Now, Tesla has announced it is ready to install "the world's largest lithium-ion battery storage project."

According to a news release from the company, the project will be completed by December this year, which means it will probably take more than 100 days-but the parameters seem to be the same as the ones Musk discussed with Australian tech billionaire Mike Cannon-Brookes: 100 MW/129 MWh.

There is no mention about the price per MW, which Musk said in his Tweet exchange with Cannon-Brookes would be US$250. Some Twitter commenters on Tesla's release said there were cheaper bids in the tender that Tesla won.

Tesla will partner with renewable energy provider Neoen and will charge from its Hornsdale Wind Farm in the state. According to Tesla, the storage system will be capable of supplying power for more than 30,000 homes. At the same time, Tesla noted, it is installing individual energy storage systems-the Tesla Powerwall-across Australia.

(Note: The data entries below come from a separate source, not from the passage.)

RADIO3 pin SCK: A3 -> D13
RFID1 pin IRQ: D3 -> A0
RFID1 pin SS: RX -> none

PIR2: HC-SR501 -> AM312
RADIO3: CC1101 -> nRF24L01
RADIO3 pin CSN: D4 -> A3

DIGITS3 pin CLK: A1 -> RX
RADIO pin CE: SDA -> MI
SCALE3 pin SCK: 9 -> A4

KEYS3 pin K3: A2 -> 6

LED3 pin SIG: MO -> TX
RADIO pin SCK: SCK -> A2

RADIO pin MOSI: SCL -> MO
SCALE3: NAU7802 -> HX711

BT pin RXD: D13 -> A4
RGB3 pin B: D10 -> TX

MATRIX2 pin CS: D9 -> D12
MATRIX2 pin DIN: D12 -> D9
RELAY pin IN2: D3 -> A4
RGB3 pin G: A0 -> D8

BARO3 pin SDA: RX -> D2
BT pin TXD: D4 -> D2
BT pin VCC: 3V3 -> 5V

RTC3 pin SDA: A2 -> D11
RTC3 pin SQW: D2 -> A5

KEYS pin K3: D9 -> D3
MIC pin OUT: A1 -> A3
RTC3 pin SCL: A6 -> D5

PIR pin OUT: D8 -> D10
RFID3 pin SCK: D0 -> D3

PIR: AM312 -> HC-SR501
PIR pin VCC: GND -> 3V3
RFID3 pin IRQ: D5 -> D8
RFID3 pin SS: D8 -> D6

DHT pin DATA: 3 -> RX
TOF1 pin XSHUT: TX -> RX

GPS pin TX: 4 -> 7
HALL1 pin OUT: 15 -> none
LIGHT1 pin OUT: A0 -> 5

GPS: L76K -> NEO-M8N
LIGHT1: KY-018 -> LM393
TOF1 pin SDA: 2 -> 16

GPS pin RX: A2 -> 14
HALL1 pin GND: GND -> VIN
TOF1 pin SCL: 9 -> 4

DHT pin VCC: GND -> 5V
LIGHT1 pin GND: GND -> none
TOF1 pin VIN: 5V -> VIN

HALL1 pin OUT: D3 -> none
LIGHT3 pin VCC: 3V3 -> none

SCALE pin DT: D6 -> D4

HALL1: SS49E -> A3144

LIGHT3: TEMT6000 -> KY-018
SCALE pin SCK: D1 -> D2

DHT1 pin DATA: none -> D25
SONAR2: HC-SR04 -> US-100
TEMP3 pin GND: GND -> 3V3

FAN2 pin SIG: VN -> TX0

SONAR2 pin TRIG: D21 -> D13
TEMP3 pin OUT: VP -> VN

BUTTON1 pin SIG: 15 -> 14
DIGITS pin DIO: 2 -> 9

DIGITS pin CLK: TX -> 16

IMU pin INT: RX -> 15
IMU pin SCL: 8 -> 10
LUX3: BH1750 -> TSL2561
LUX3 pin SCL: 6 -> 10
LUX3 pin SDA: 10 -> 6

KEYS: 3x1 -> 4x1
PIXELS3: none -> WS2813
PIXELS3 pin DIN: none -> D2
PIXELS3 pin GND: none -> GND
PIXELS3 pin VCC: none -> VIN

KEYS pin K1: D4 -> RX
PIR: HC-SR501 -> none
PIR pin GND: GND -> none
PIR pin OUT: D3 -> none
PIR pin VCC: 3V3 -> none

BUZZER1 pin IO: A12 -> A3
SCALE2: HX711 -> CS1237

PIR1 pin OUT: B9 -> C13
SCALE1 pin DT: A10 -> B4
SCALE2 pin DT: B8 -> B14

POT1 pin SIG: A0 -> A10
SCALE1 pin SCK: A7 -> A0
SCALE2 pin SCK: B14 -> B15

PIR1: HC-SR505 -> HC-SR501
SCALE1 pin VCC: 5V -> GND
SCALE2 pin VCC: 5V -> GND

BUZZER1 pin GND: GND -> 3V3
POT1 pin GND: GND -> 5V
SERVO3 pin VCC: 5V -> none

Related: ''U.S. Rig Count Must Drop 150 For Oil Markets To Balance''

Last year's blackout left 1.7 million people without electricity and prompted PM Malcolm Turnbull to lash out at state regulations that have encouraged what he believed was too heavy a reliance on renewable energy: the Australian Energy Market Operator found that the blackout was caused by too sensitive protection mechanisms at some wind farms in South Australia. And, of course, there was no adequate energy storage capacity.

Now, Tesla vows to install a grid-scale energy storage system that will not only be sustainable, but will also help avoid power shortages, reduce the number of intermittencies, and "manage summertime peak load to improve the reliability of South Australia's electrical infrastructure."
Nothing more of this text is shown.